Il fingerstyle moderno deriva dal folk americano sia per tecnica che per strumenti, ed è l’unione di quello nero (blues e jazz) con quello bianco (country e bluegrass). Ebbe la sua esplosione di popolarità alla fine degli anni ‘Cinquanta quando ci fu una riscoperta di vecchi bluesmen. John Fahey si laureò con una tesi sul grande Charley Patton, Stefan Grossman fu allievo di Reverend Gary Davis. Quando il blues si diffuse anche nella vecchia Europa, creando una serie di chitarristi che, partendo dalla tradizione statunitense, rispolverarono la musica folk del proprio continente attraverso la chitarra acustica fingerstyle e che ebbe i suoi pionieri in Davey Graham, Bert Jansch, e John Renbourn. I chitarristi fingerpicking utilizzano alcuni attrezzi che si chiamano ‘fingerpick’, che sono una specie di plettro che si infilano sulle dita e che funzionano da unghie artificiali. Sono di plastica oppure di metallo e contribuiscono a rendere il suono più duro e potente e permettono di non doversi curare le unghie. Ma il risultato è più freddo in termini di sound. Alcuni fanno uso di un solo fingerpick, quello per il pollice, detto ‘thumbpick’, è molto utilizzato per la chitarra folk americana, è usato come plettro ed è utile per alcune tecniche quali la pennata alternata oppure lo ‘strumming’.

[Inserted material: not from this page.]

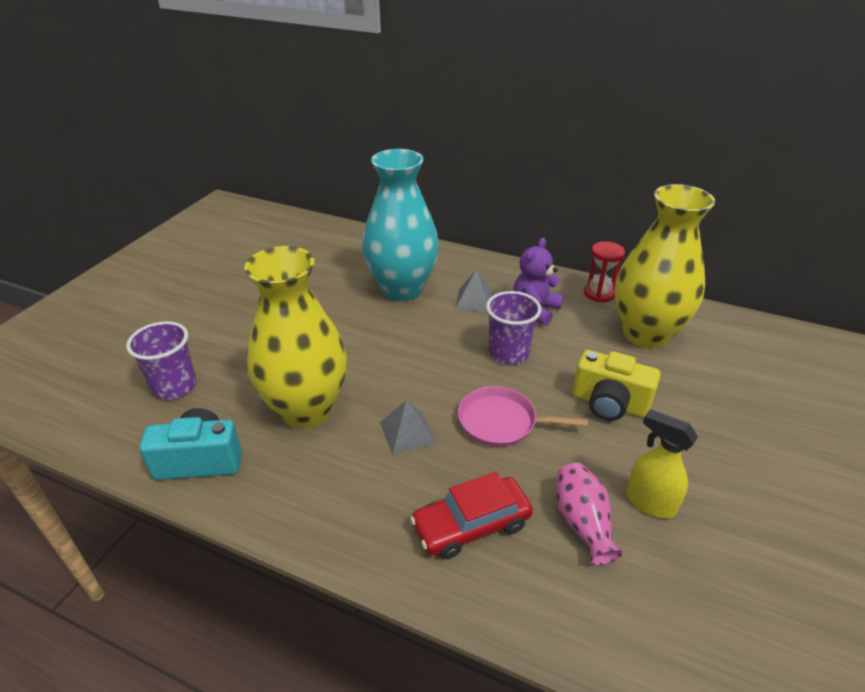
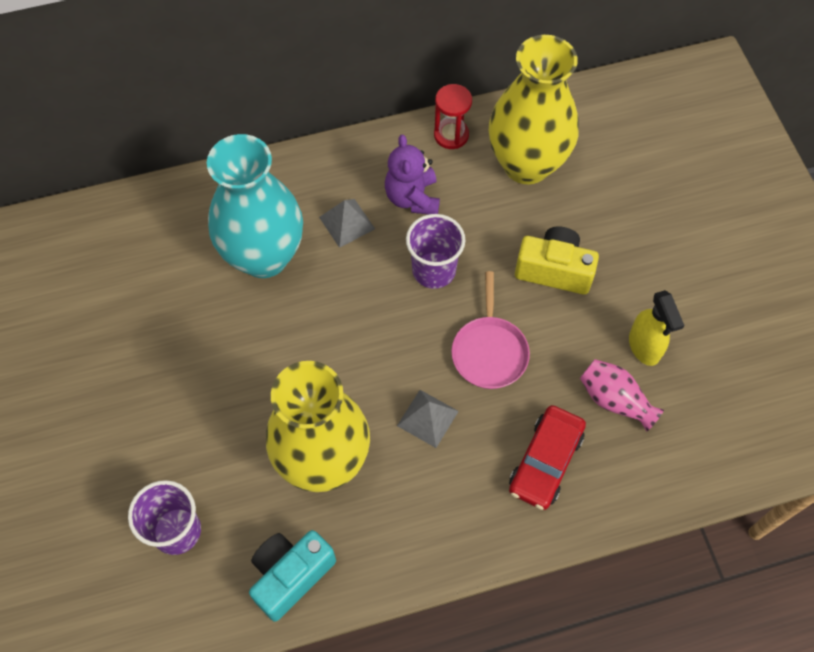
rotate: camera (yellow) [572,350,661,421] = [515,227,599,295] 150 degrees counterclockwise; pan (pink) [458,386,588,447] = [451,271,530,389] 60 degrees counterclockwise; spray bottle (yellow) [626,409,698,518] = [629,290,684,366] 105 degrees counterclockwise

Per concludere vi dirò una serie di chitarristi che fanno uso di fingerpicking, quello più noto in assoluto nel mondo rock è Mark Knopfler: nel 1990 realizzò un album dal titolo ‘Neck and Neck’ in compagnia del grande Chet Atkins che fu un suo mito in gioventù.
In linea di massima il rock trasse ispirazione dai chitarristi fingerstyle e in alcuni casi arrivò persino al plagio. Negli Stati Uniti possiamo citare tutta la scuola Takoma con a capo John Fahey, che fondò pure un’etichetta omonima per cui firmarono Robbie Basho, Leo Kottke, Max Ochs, Harry Taussig e che riportò in auge il grande bluesman Bukka White. In Gran Bretagna, ricordo i già citati Bert Jansch, Davey Graham, John Renbourn, Martin Carthy. Con l’inizio degli anni ‘Ottanta ci fu un fiorire di chitarristi acustici legati alla New Age quali William Ackerman, Michael Hedges, oppure strumentisti in grado di suonare qualsiasi genere come Tommy Emmanuel e Pierre Bensusan. Come potete vedere, c’è solo l’imbarazzo della scelta e del gusto personale.

Forse vi domanderete il motivo di questo mio articolo, e la risposta è che il giorno 26 maggio 2018 suonerà nel mio negozio Giulio Redaelli, un chitarrista che fa di questo stile la sua ragione di vita.